Farewell, T-Mobile

All things made will some day disappoint. It's one of those universal truths, isn't it? Anything that has been built by human hands, put together in Nature eventually fails or changes irrevocably. While I don't need to invoke the fallibility of human creations, I do want to applaud their audacity. 

Audacious Service

T-Mobile offered, at one time, great mobile service. After all, it's network made it possible for people to connect over the internet, speak to each other at great distances. But what really distinguished T-Mobile for me was its customer service. I still remember that early Monday phone call....
"Hi, I'm a brand new customer at T-Mobile.
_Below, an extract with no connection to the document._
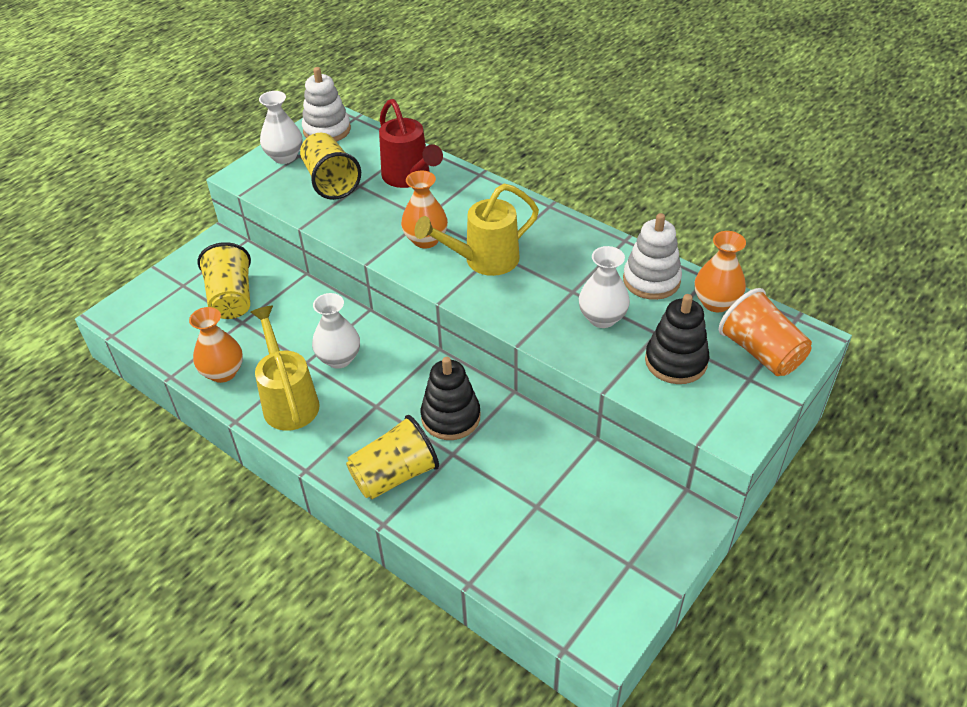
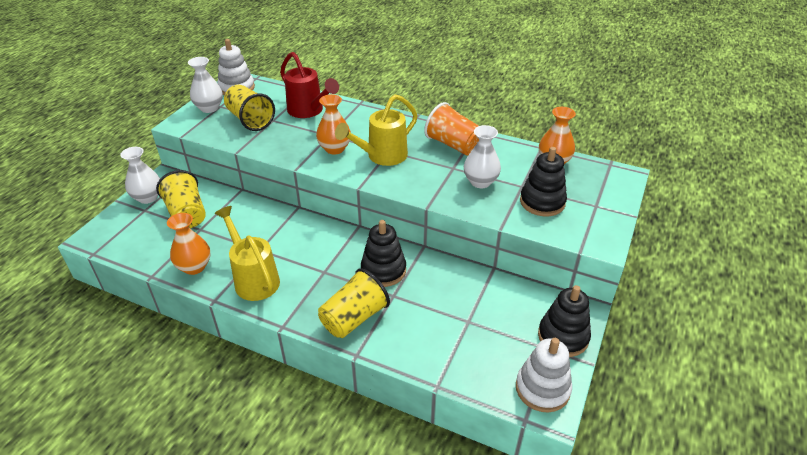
camera: 15 degrees left, 5 degrees down
(339, 358) = (285, 243): white vase -> white vase (148, 197)
(651, 280) = (504, 154): white stacking toy -> white stacking toy (542, 389)
(653, 551) = (563, 337): none -> black stacking toy
(761, 352) = (596, 188): orange cup -> orange cup (453, 145)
We just got our phones on Friday, and here it is Monday morning. I have a big problem. I thought I had purchased unlimited everything but I don't think I did. What can we do about it?"

"Yes, sir, I can see that one of the phone numbers on your account has already sent almost 8,000 messages."

"Wait, what?" I stuttered. "What is the rate for that many messages without the unlimited service?"

"No worries, we can retroactively get you unlimited messaging and you won't be charged per text message."

Oh, the relief I felt at those words from my T-Mobile representative. Over the years, I've enjoyed great service from the T-Mobile folks. Whether it was my family members calling or I, it was safe to assume that the customer service team would handle the problem.

The Data Breach(es)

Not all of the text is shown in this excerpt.